FONTE IL VESCOVADO DI RAVELLO Riceviamo e pubblichiamo la lettera di un gruppo di cittadini di Amalfi che rivendicano il diritto di poter parcheggiare le proprie autovetture senza doversi imbattere in quelle che occupano indebitamente i posti. Sarebbe necessaria - affermano - una maggiore sorveglianza da parte dei vigili urbani, che eseguirebbero il loro lavoro con negligenza. Di seguito il testo.
Gentilissimo Dott. Castaldo,
siamo a conoscenza dei tanti provvedimenti intrapresi per una razionalizzazione e maggiore operosità del personale dipendente del Comune di Amalfi.
La passata Amministrazione ha sottratto alla sosta delle auto altri spazi, per cui diventa imposibile, se non proibitivo, parcheggiare.
Data per scontata anche la giustezza dei provvedimenti, Le vorremmo rappresentare l'assoluta mancanza di sorveglianza. I vigili assunti anni addietro (forse 7), promossi tutti al grado di maresciallo, vengono impegnati in ufficio (tranne uno) e quelli assunti recentemente (già alcuni) hanno trovato collocazione dietro... una scrivania!

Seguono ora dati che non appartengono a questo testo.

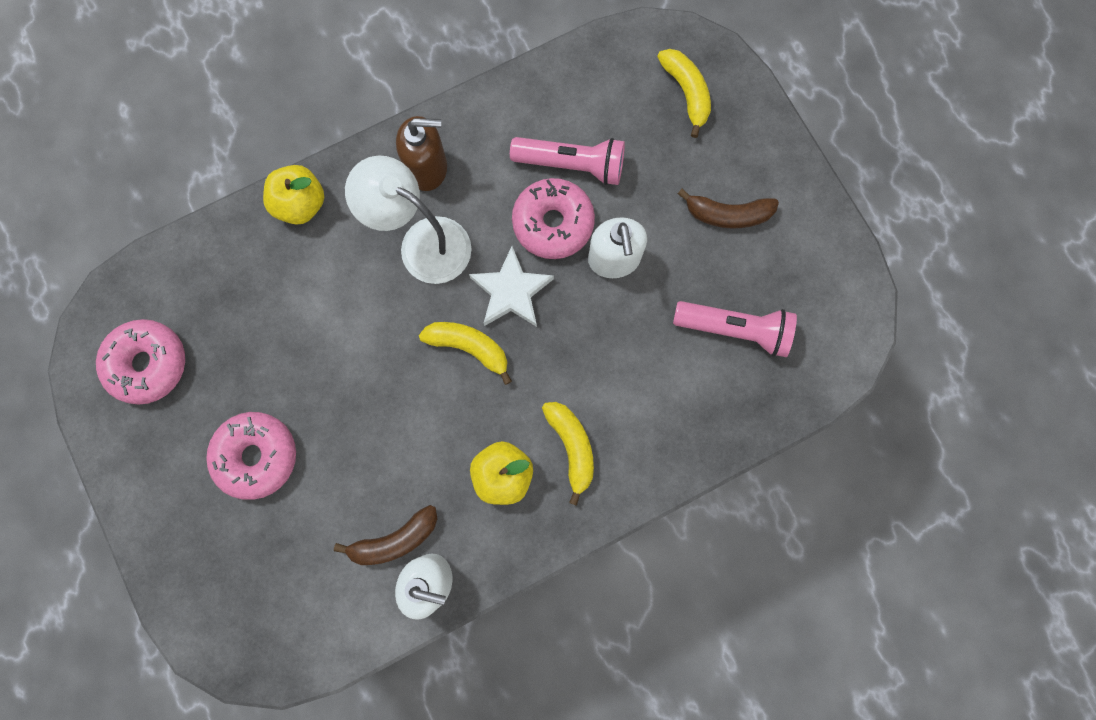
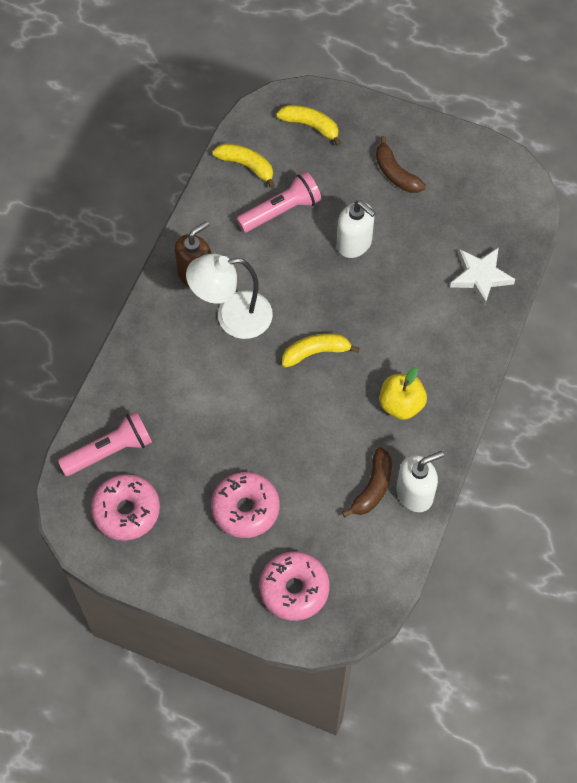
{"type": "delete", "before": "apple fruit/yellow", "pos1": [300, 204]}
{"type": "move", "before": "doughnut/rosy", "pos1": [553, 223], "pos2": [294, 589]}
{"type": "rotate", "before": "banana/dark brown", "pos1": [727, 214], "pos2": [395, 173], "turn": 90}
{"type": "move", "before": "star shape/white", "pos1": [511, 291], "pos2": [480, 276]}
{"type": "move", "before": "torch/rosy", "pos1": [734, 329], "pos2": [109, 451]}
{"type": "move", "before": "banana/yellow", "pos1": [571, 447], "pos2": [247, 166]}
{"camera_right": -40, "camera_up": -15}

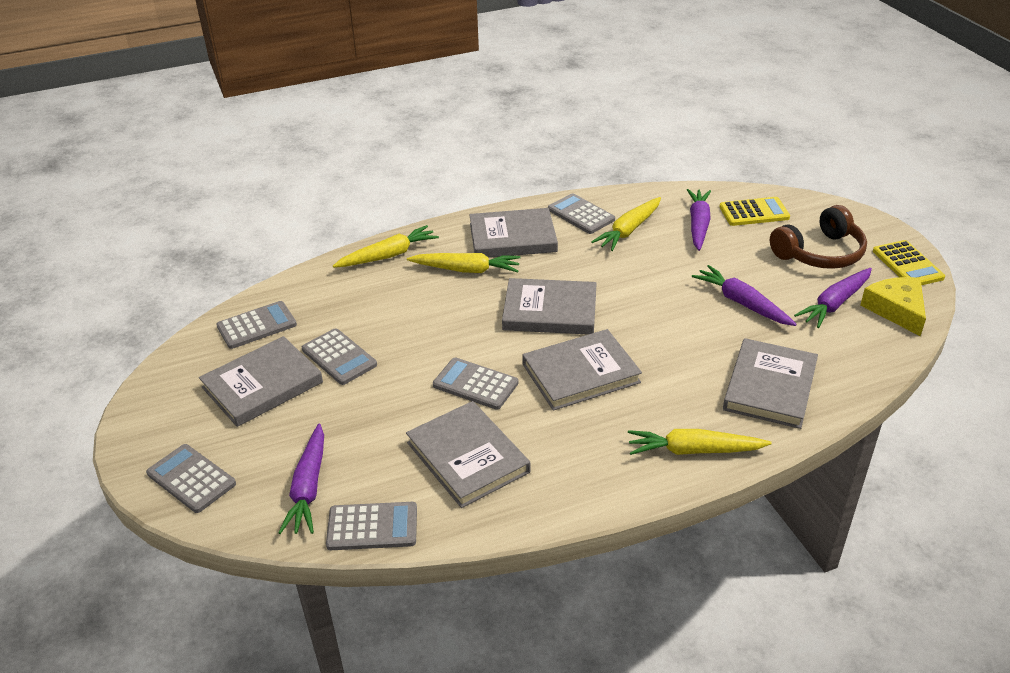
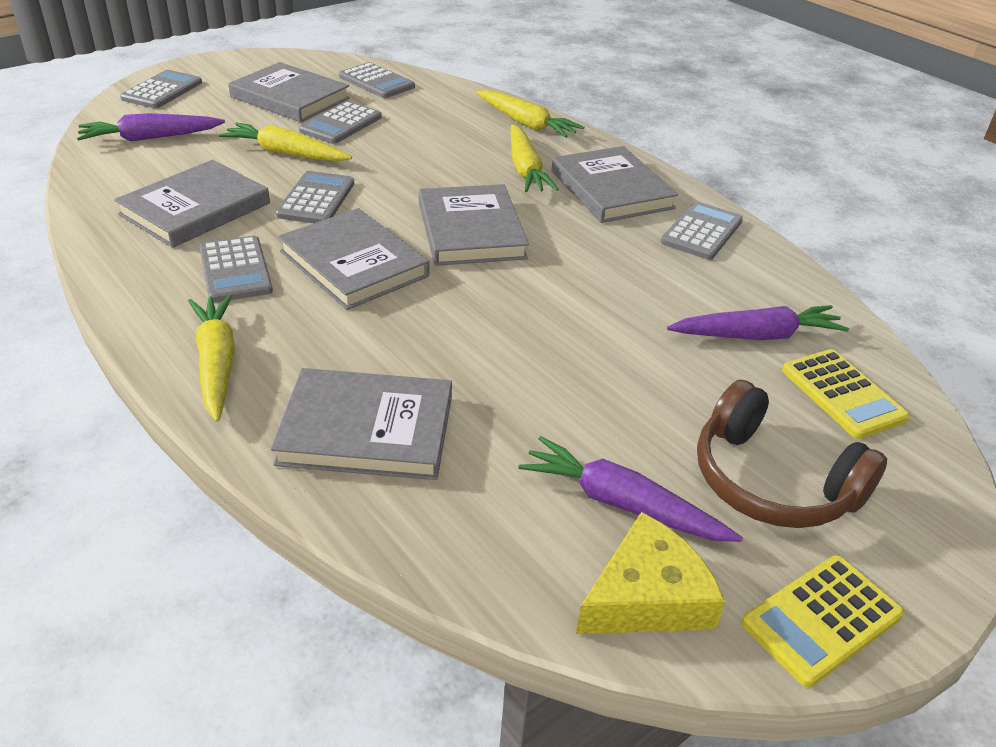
{"type": "move", "before": "root vegetable/yellow", "pos1": [629, 230], "pos2": [286, 153]}
{"type": "delete", "before": "root vegetable/violet", "pos1": [742, 303]}
{"type": "move", "before": "adding machine/gray", "pos1": [372, 527], "pos2": [235, 270]}
{"camera_right": 70, "camera_up": 0}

Senza alcuna sorveglianza, i soliti furbi espongono, nelle zone riservate ai residenti, vecchie autorizzazioni (del 2011!), altri le nascondono parzialmente sotto al cruscotto, senza far apparire la scritta "zona rossa" o "zona verde", per cui sostano dove vogliono. Altri ancora, al posto dell'auto, parcheggiano una moto di traverso, rimuovendola al rientro, malgrado la sosta sia consentita solo alle auto... In tal modo il posto è assicurato! Inoltre, macchine senza assicurazione e guaste (con le erbacce cresciute sotto) sostano da mesi in posti riservati.
Siamo certi che dopo gli accertamenti di quanto da noi affermato, prenderà gli opporuni provvedimenti, per consentire ai residenti autorizzati di poter trovare spazio per la sosta. La ringraziamo anticipatamente per quanto andrà a fare, e La salutiamo distintamente.